Simmie and Typist are both AI meeting assistants for recording, transcription, and summaries, compared here on pricing, features, and workflow fit. Simmie: AI sales roleplay platform where reps practice realistic buyer conversations and get automated scoring and coaching. Typist: AI speech-to-text service that converts audio and video into text and exports captions, with tiered models for speed or accuracy. They overlap on ai-meeting-assistants, so the right pick depends on team size, budget, and which meeting workflows you automate.
For ai-meeting-assistants workflows, shortlist Simmie when onboarding new sales reps with repeatable practice scenarios before live calls matters most, and Typist when transcribing recorded interviews and research or client calls matters most. Both record across Zoom, Google Meet, and Microsoft Teams; trial each on real meetings before committing.
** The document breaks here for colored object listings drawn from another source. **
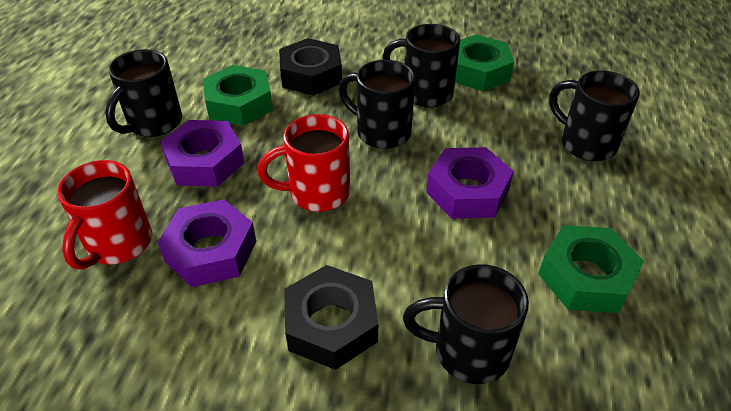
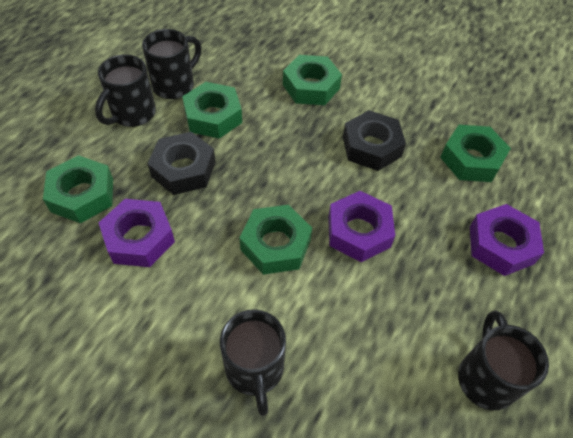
black mug: 5 -> 4
green nut: 3 -> 5
red mug: 2 -> 0

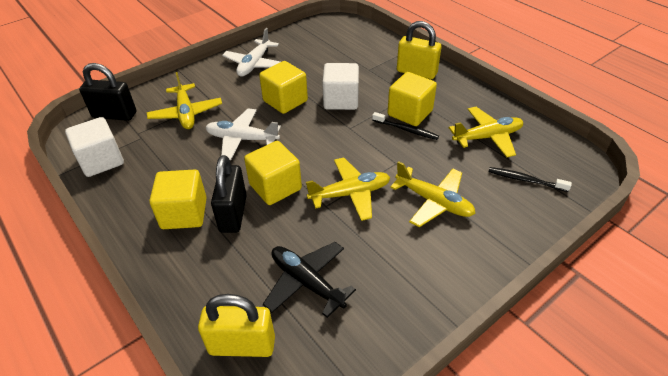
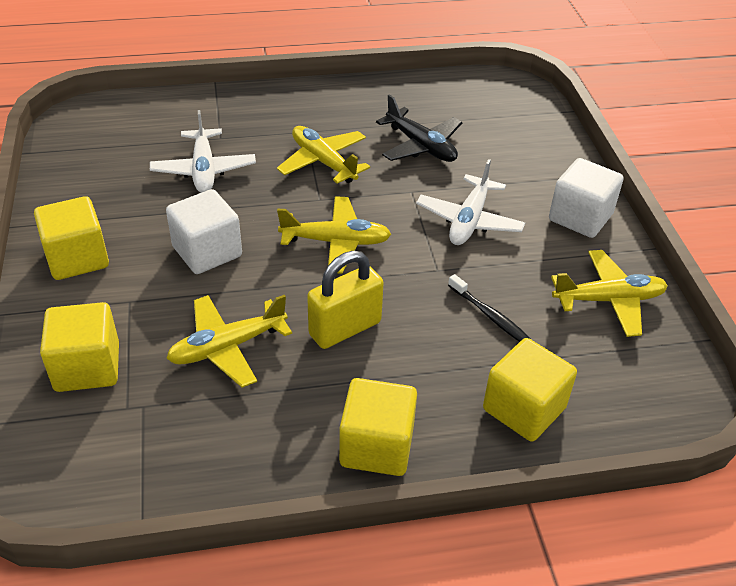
black padlock: 2 -> 0
black toothbrush: 2 -> 1
yellow padlock: 2 -> 1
AI sales roleplay platform where reps practice realistic buyer conversations and get automated scoring and coaching.
Access via web, ChatGPT, Claude, Slack, and Microsoft Teams (MCP)AI coaching layer with post-call feedback and drill assignmentsAI roleplay with realistic personas that push back and adapt
AI speech-to-text service that converts audio and video into text and exports captions, with tiered models for speed or accuracy.
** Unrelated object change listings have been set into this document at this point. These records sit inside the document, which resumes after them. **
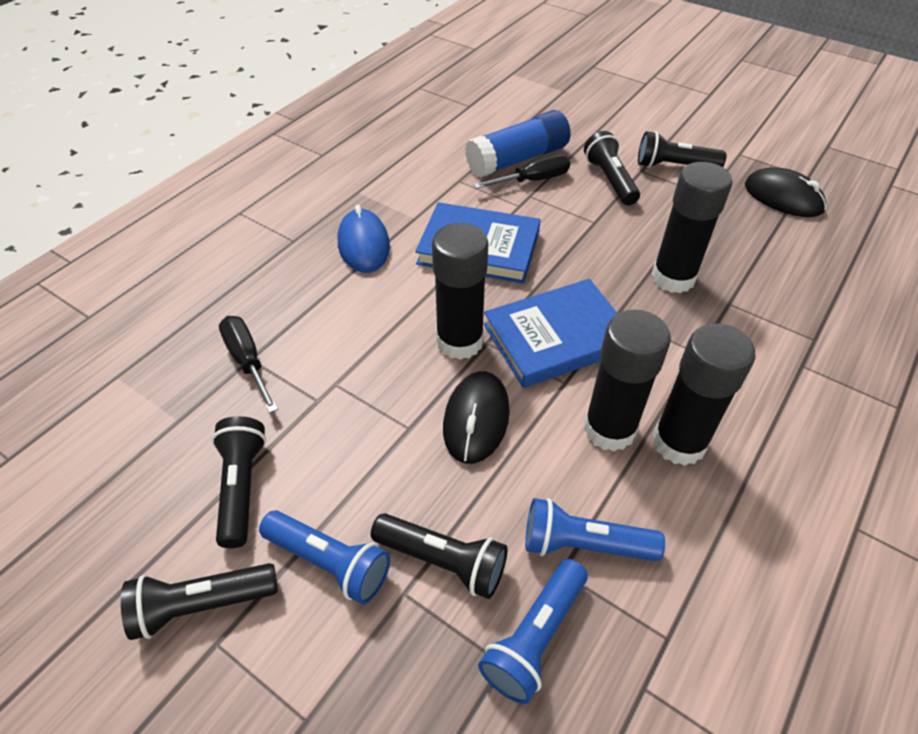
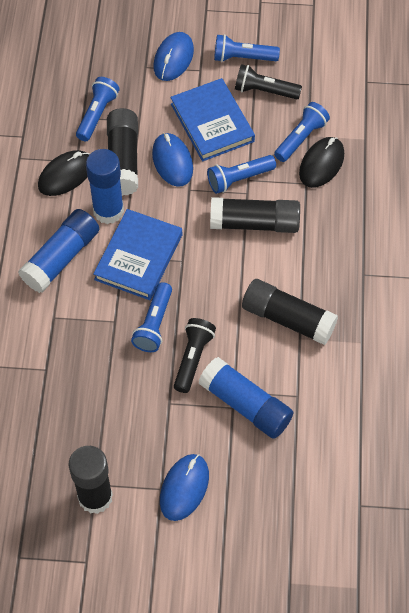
black flashlight: 5 -> 2
black screwdriver: 2 -> 0
blue flashlight: 3 -> 5
blue glue stick: 1 -> 3
blue mouse: 1 -> 3

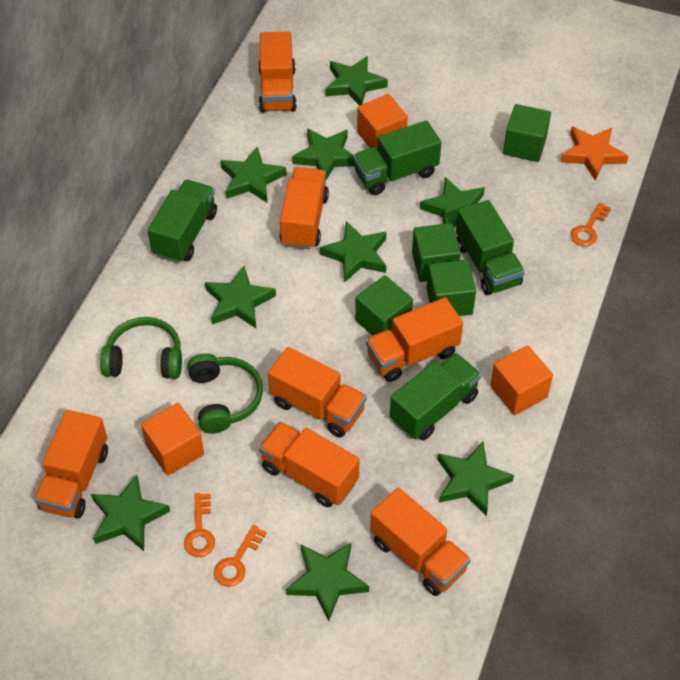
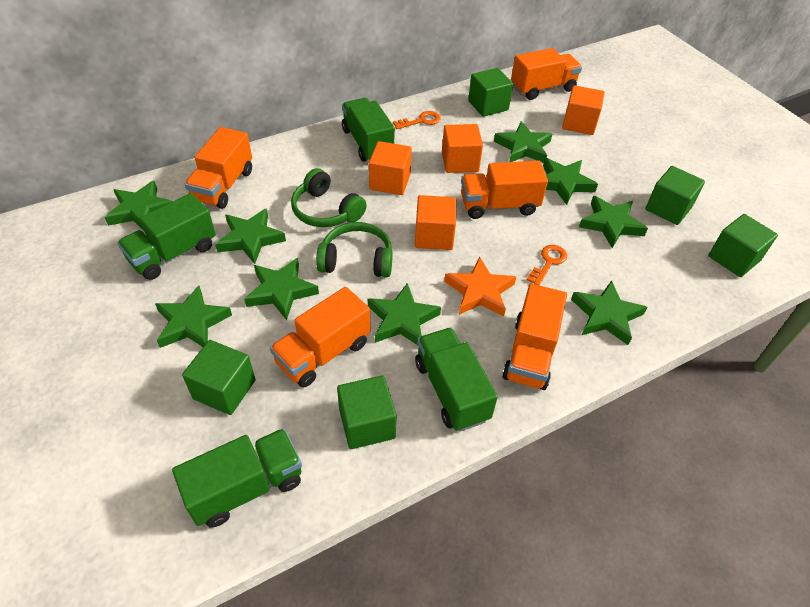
green cube: 4 -> 5
orange cube: 3 -> 4
orange key: 3 -> 2
orange truck: 7 -> 5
Audio and video to text transcription across many file formatsExport to SRT subtitles, WebVTT captions, DOCX, PDF, and TXTMultiple transcription models trading off speed and accuracy
Simmie is a free tier with paid upgrades (freemium); Typist is a free tier with paid upgrades (freemium). Always confirm current pricing on each vendor's site before buying.
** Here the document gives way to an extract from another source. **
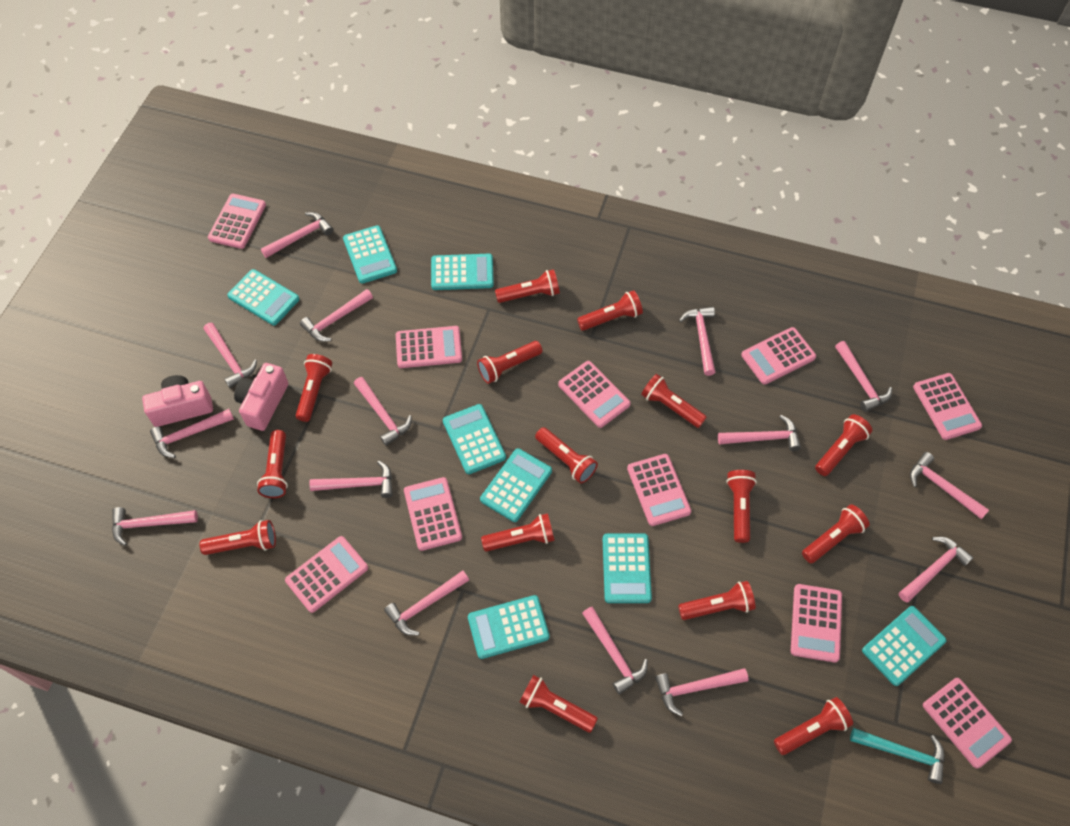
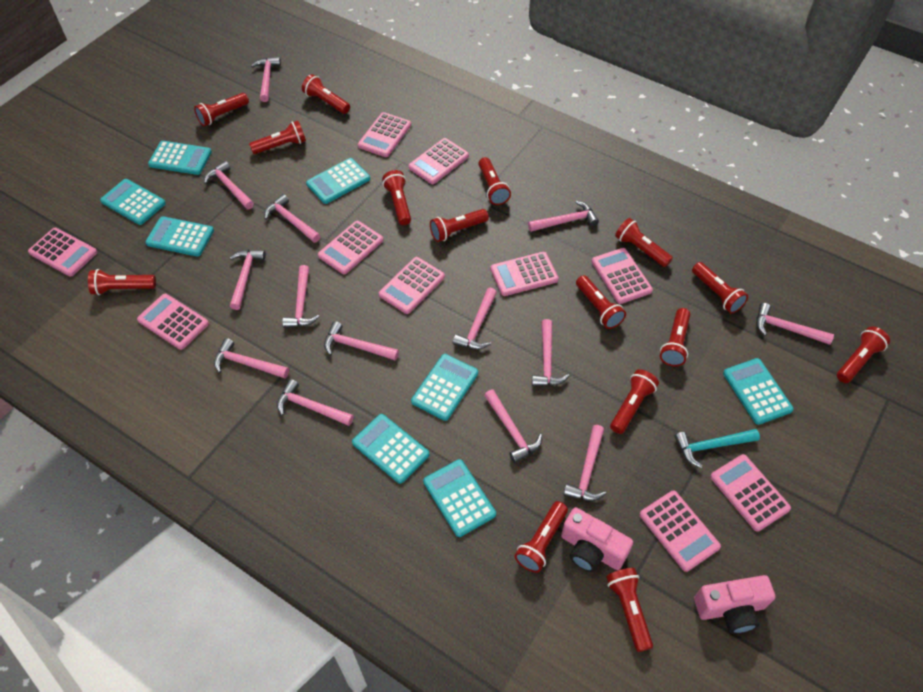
pink hammer: 15 -> 14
AI roleplay with realistic personas that push back and adapt
Audio and video to text transcription across many file formats
Standout feature
Automated scoring of every conversation against a configurable rubric
Export to SRT subtitles, WebVTT captions, DOCX, PDF, and TXT
Team usage
AI coaching layer with post-call feedback and drill assignments
Multiple transcription models trading off speed and accuracy
Integrations
Scenario builder that converts scripts, playbooks, and recordings into practice
Speaker identification on the highest-accuracy tier
Languages & capture
Access via web, ChatGPT, Claude, Slack, and Microsoft Teams (MCP)
Word-level and segment-level timestamps for clean subtitle timing
Best-fit workflow
Manager dashboards for rep readiness and skill gaps
Support for a wide range of languages and accents
Best for
Simmie
Choose Simmie if you need onboarding new sales reps with repeatable practice scenarios before live calls — strengths include lets reps practice objection handling and discovery on demand without a manager.
Typist
Choose Typist if you need transcribing recorded interviews and research or client calls — strengths include clean subtitle exports (srt and webvtt) that import into video editors.
Pros & cons
Simmie
+ Lets reps practice objection handling and discovery on demand without a manager
+ Consistent rubric-based scoring across the whole team
- Credit-based pricing (per minute of simulation) may be hard to predict for heavy users
Typist
+ Clean subtitle exports (SRT and WebVTT) that import into video editors
+ Choice of models lets users prioritize speed or accuracy per job
- Speaker identification is limited to the top tier
FAQ
Is Simmie or Typist better for AI meeting notes?
It depends on your workflow. Simmie is strong for onboarding new sales reps with repeatable practice scenarios before live calls, while Typist is strong for transcribing recorded interviews and research or client calls. Both transcribe and summarize meetings.
How do Simmie and Typist compare on price?
Simmie is a free tier with paid upgrades and Typist is a free tier with paid upgrades. Check each vendor's pricing page for the latest plans and free-tier limits.
Can I use both Simmie and Typist?
Yes. Many teams run more than one meeting assistant when the workflows are complementary and the budget is justified.